For all of us, in this grand coalition of civil society, it’s necessary, I think, to take a much tougher road. And to choose our targets carefully. There is hope in the offing.
It seems to me that there are five countries we should target. First, Japan, because they host the next G8 and because they show the possibility of approximating their financial promises. Second, Germany, because President Merkel provided twitches of enlightenment, albeit the dollars were deficient. Third, France, because the appointment of Bernard Kouchner as Foreign Minister augers well for humanitarian imperatives. Fourth, the United Kingdom, because Gordon Brown has shown more conscience and commitment on the issues of poverty, disease and Africa than the rest of the G8 leadership put together. And finally, the United States, because a decisive election is coming, and whether or not there is a change in Administration, there must be a dramatic new impetus in public policy.
That’s why the work of RESULTS is indispensable. You understand the meaning of the grass-roots and grass-roots communication. You recognize, almost intuitively, that advocacy is a full-time job … it never ends … and what is needed is a powerful social movement to provide awareness on the one hand, and political pressure on the other. Nor should that pressure be directed solely at the ultimate leader, or the putative Presidential candidates, of whichever party. We’ve tried that, and we can continue to gnaw at that particular political bone. But we must also apply pressure at every political level in every country, building a formidable coalition in the process.

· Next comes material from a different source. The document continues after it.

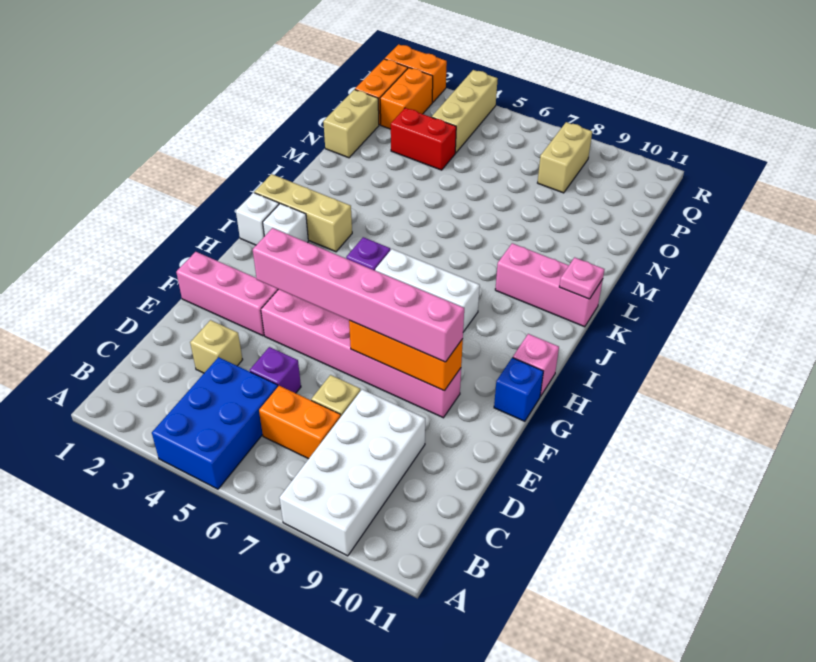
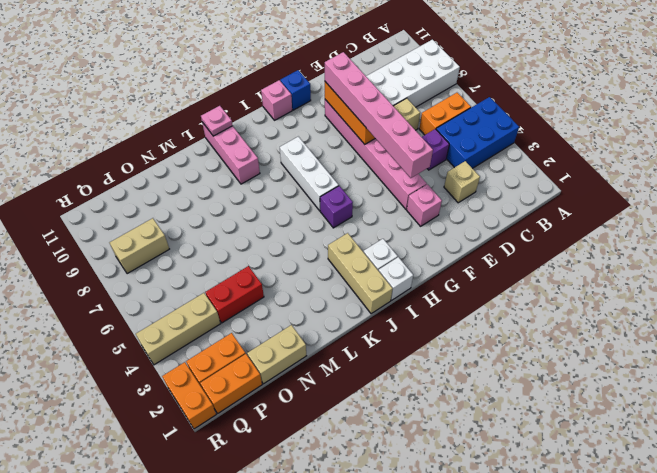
orange brick C6:C7 level 1 -> orange brick B6:C6 level 1
pink brick F1:F3 level 1 -> pink brick F3 level 1
red brick O3:O4 level 1 -> red brick N4:O4 level 1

You have people of tremendous experience to draw upon. You have all of the Millennium Development Goals to keep you on fire. You have millions of lives, hanging by a thread, begging for your intervention.
The problem with the G8, it seems to me, is its congenital divorce from reality. We’re part of an era where human life is devalued. Just look at Iraq, just look at Darfur, just look at HIV/AIDS. The international community has lost its bearings. When that happens, the human dimension slides into obscurity. The grandmother who buries her children, the orphan who weeps through the night, the women scarred forever by sexual violence, they recede into the mists of statistical calculation. We dehumanize them, their faces blurred, their identities lost.
It’s a terrible thing we do to the uprooted and disinherited of the earth. Together, we must bring it to an end.
S. Lewis is a former Canadian Ambassador in the UN.